La part belle est donnée au chœur d’une grande force évocatrice, mariant divers styles d’écriture pour une expressivité exaltée. Les deux chœurs réunis forment une pâte sonore homogène, souple et précise, faisant oublier qu’il s’agit de chœurs constitués d’amateurs. Edvard Grieg composa une musique de scène pour la pièce d’Ibsen, Peer Gynt. Il est difficile de synthétiser l’ensemble du déroulement dramatique tant l’histoire est rocambolesque, entraînant le personnage à travers le monde jusqu’aux portes du paradis. La version présentée ce soir est extraite de l’opus 23 pour récitant, soliste, chœur et orchestre dans une version en allemand. Les numéros de l’œuvre, véritable arc-en-ciel sonore de danses virevoltantes, de mélopées orientales, de chansons populaires et de suspensions orchestrales s’enchaînent naturellement au texte grâce à un procédé de tuilage.
Éric Ruf, aux multiples talents reconnus (acteur, metteur en scène, décorateur, administrateur de la Comédie française, entre autres), prête sa voix au personnage de Peer Gynt et au narrateur. Le micro HF permet à l’acteur de diffuser son texte d’une voix exempte de toute emphase déclamatoire et de créer une confidentialité avec le public. Impliqué quand il parle, tenant son texte d’une main et déployant de larges gestes expressifs de l’autre, il s’assied, écoute, suit la partition au cours des pages de musique pure.

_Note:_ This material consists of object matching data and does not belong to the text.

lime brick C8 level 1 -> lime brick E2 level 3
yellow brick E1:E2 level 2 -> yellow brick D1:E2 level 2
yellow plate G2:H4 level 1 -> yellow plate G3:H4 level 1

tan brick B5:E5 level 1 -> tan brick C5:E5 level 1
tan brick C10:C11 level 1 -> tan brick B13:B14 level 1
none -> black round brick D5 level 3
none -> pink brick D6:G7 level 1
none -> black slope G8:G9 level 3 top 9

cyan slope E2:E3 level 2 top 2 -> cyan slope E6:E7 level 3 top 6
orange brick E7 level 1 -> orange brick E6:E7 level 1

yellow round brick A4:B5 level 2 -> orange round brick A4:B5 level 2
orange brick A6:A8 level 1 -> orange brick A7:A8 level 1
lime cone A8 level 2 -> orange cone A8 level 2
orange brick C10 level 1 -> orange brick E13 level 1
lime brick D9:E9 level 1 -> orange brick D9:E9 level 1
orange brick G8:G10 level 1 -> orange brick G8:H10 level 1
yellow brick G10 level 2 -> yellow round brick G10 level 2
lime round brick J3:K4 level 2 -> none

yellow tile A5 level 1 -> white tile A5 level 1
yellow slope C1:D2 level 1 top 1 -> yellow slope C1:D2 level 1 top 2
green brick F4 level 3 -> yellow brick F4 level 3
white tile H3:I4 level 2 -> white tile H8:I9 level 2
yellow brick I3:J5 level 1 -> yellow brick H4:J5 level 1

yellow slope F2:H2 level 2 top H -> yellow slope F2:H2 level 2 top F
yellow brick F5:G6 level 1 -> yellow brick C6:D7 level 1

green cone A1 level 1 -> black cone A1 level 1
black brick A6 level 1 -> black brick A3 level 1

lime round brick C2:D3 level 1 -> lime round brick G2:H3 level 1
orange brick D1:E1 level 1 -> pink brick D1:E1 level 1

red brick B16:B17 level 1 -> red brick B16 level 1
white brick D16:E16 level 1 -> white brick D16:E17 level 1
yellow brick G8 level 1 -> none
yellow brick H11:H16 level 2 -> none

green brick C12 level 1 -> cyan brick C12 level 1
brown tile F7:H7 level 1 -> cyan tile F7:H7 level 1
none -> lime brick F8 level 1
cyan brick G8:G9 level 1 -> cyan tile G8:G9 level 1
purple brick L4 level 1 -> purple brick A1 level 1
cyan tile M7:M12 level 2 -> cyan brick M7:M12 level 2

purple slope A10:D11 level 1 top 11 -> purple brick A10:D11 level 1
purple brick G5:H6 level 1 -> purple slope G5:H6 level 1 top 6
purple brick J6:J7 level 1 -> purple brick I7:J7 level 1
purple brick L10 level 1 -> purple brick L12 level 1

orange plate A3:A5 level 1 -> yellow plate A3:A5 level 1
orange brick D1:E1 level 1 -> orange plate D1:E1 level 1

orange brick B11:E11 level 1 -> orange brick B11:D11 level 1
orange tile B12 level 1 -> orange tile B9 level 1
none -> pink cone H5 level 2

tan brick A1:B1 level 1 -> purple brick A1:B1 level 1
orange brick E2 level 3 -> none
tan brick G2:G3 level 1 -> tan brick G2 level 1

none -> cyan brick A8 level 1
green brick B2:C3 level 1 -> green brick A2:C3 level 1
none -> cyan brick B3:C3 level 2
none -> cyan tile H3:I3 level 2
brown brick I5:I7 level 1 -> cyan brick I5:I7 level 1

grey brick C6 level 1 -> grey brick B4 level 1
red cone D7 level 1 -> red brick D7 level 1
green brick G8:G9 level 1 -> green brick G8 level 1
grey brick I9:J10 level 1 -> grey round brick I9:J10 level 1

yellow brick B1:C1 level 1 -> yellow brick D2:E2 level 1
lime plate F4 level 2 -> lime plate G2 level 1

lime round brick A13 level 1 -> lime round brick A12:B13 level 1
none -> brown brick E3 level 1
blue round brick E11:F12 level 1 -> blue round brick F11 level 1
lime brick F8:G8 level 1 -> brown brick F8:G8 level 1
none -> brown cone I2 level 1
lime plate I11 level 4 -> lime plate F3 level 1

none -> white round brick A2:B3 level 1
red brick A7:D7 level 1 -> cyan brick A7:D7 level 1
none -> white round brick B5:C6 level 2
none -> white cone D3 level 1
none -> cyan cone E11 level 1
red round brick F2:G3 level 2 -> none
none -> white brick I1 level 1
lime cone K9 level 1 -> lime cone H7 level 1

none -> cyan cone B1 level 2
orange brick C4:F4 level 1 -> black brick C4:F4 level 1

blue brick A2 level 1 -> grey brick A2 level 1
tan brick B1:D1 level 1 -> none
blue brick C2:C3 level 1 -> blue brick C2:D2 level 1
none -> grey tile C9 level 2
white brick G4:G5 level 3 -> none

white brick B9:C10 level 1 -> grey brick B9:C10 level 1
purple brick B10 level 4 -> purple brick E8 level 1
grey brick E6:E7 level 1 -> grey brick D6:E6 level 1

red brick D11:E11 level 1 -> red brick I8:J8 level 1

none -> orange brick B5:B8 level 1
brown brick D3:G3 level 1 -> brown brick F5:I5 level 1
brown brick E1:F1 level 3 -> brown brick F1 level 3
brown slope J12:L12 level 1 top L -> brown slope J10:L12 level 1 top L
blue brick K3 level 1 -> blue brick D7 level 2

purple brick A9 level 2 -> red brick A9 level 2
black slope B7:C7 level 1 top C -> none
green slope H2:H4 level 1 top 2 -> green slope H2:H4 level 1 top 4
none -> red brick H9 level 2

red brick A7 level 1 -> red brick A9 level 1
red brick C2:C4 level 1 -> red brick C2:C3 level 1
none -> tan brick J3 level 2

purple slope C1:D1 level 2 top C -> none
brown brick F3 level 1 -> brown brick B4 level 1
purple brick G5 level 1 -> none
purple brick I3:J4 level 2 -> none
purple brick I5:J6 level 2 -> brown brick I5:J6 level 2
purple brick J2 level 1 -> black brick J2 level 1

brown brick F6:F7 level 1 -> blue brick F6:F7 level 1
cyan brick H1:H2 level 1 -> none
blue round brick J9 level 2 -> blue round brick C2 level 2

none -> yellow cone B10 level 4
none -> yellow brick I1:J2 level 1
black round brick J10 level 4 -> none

La voix colorée d’harmoniques et l’émission aisée de Katharina Konradi (soprano), sied parfaitement au personnage de Solveig. Le phrasé souple sans vibrato exagéré et les aigus cristallins évoquent la jeunesse du personnage dans sa célèbre chanson. La berceuse révèle un médium très présent et un magnifique timbre. Là encore le chœur développe un travail impeccable et Thomas Hengelbrock parvient à créer une unité faite d’élans, de suspensions et de vitalité.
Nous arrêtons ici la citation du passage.